Teachers today attach great importance to values. Previous generations talked about virtues. But virtues and values are not identical.
When asked to list their values in order of importance, people will instance either collectives, like ‘my friends’, ‘my family’ or ‘my church’; or experiences, like their freedom, happiness, security or success. But whilst the same items will appear on many people’s lists, the likelihood of everyone’s list being identical, let alone their order of importance, is remote.
Why? Well, for a start, everyone is different, so their tastes will differ. Secondly, every individual’s values change over time, so that what was once important to them is now less (or more) so.

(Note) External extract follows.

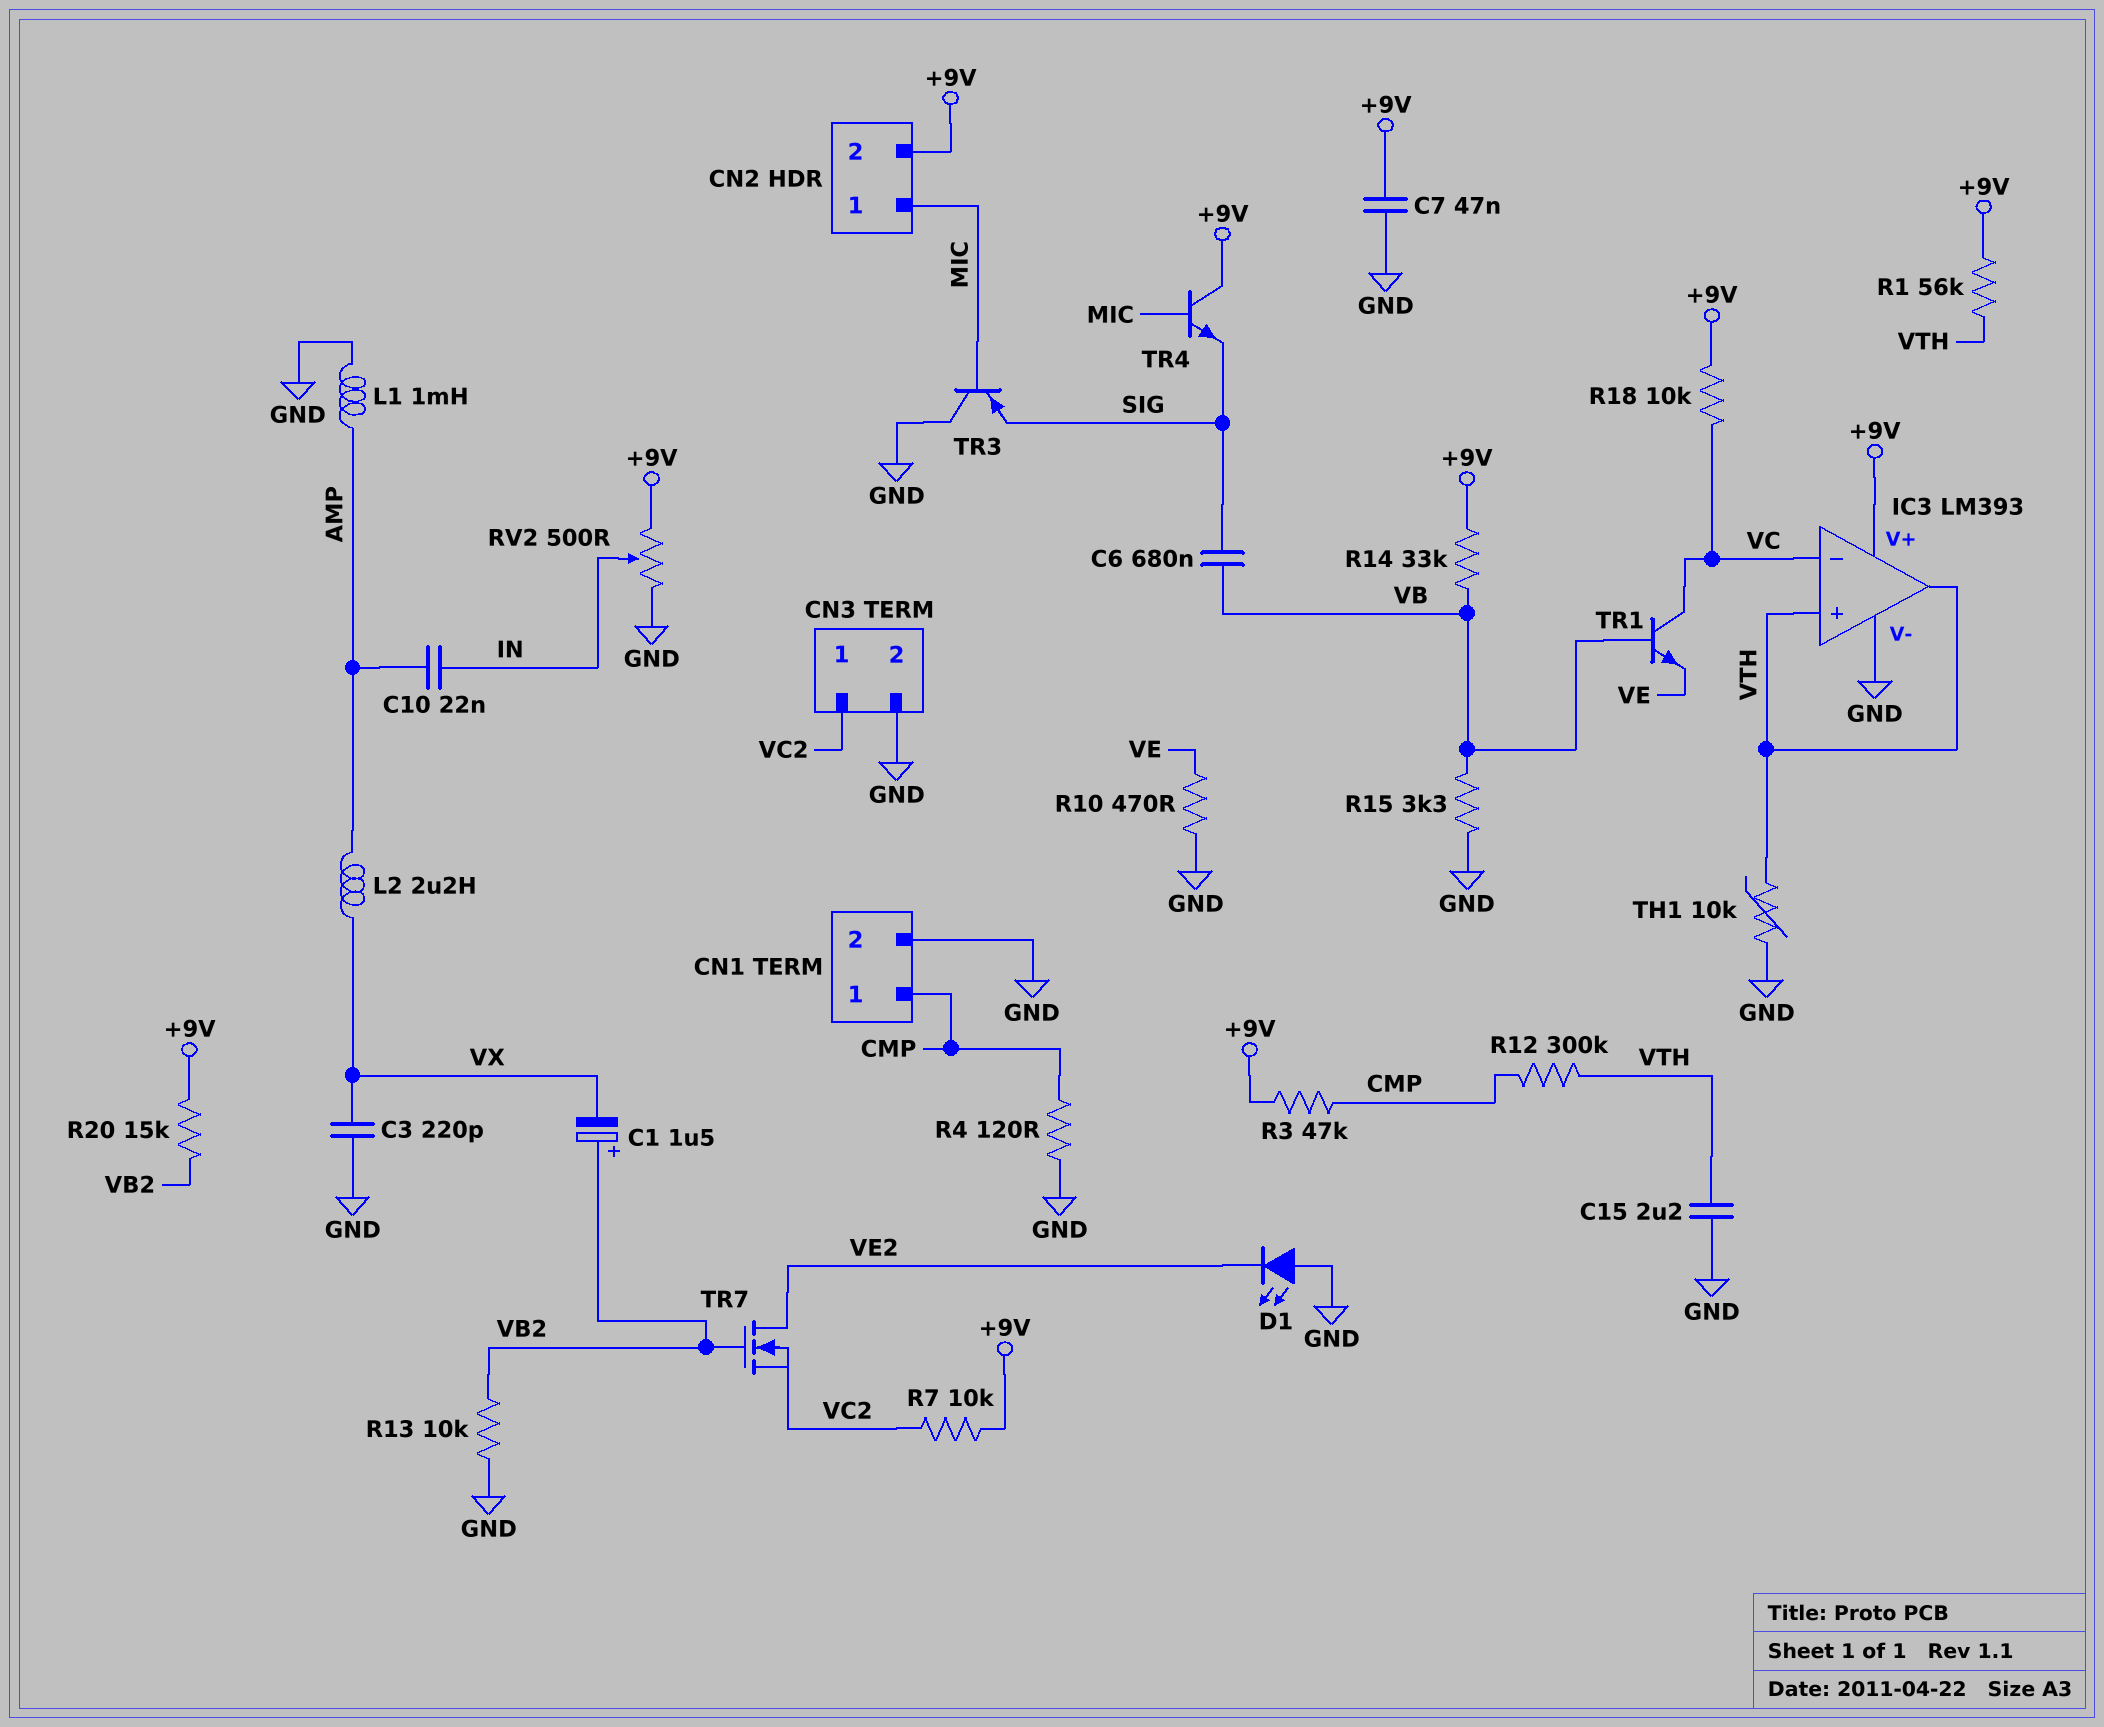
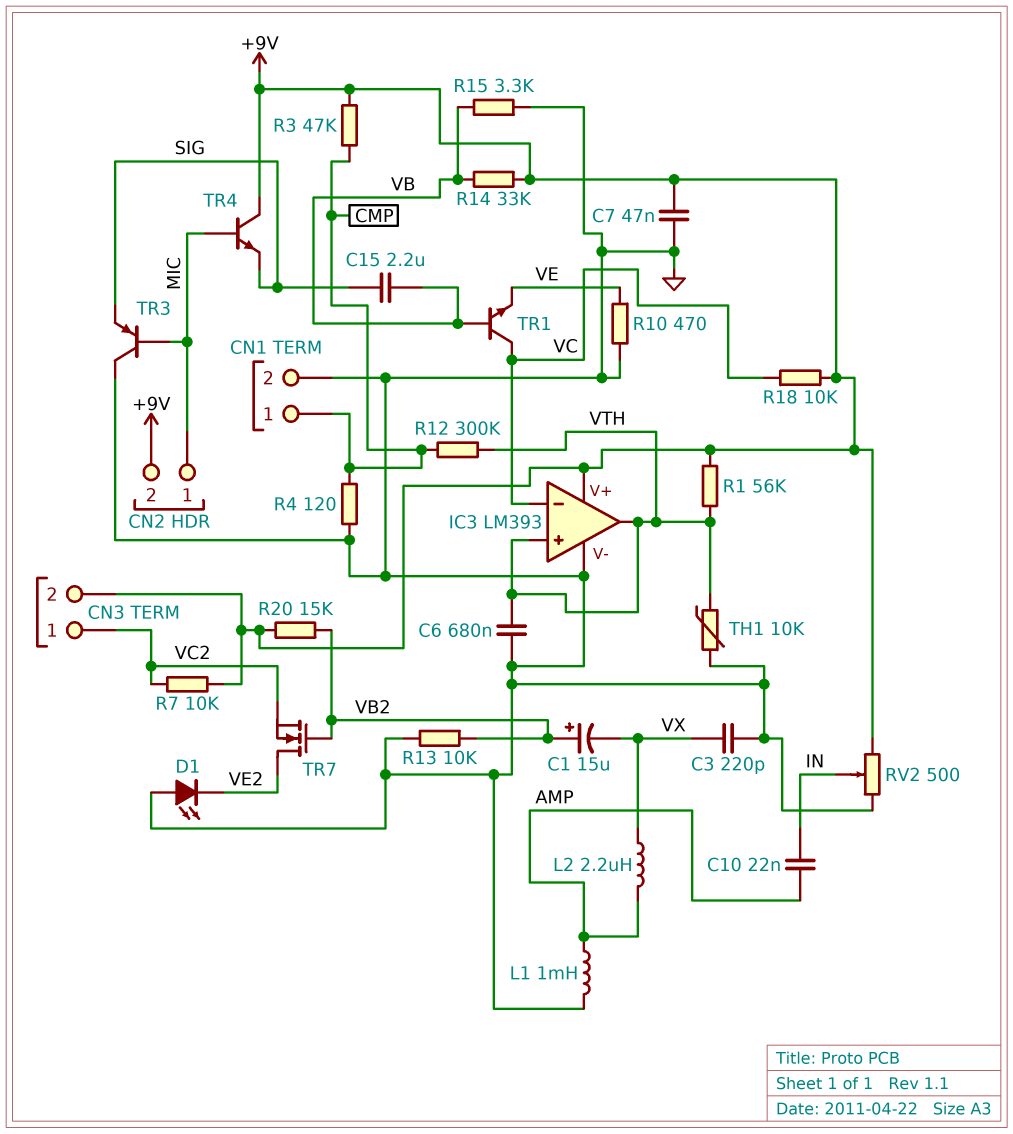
C1: 1.5uF (plus VB2, minus VX) -> 15uF (plus VB2, minus VX)
C6: 680nF (SIG, VB) -> 680nF (GND, VTH)
C15: 2.2uF (GND, VTH) -> 2.2uF (SIG, VB)
CN3 pin 2: GND -> +9V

But the principal difference between the lists is due to the fact that all these values relate to, the interests of the individual embracing them, and demonstrate little, if any, regard for the interests of others.
Virtues, by contrast, start from a common point: the interests of others. Kindness, politeness, respect – the whole catalogue of righteous behaviour – consists in what we do, and attitudes we adopt, to our fellow humans.
Our personal values constantly change. Virtues tend to remain obstinately and boringly constant throughout history. The notion that a multiplicity of mutually irreconcilable moral codes has always existed is mistaken. What characterizes such codes is their remarkable similarity to, not their difference from, one other.
Of course a given generation or culture may attach excessive (or insufficient) importance to this or that virtue. Eventually, however, these anomalies become self-correcting, though in turn this correction may generate an equally faulty over-reaction.
Well-meaning attempts by teachers and others to inculcate permanent, universal values, however desirable these values may be, will always fail; instilling virtues, however, though it too may often fail, at least stands a chance of succeeding.
However, a necessary prerequisite of that success is for the critical distinction between values and virtues to be clearly understood and appreciated by all concerned – not least by the teachers themselves!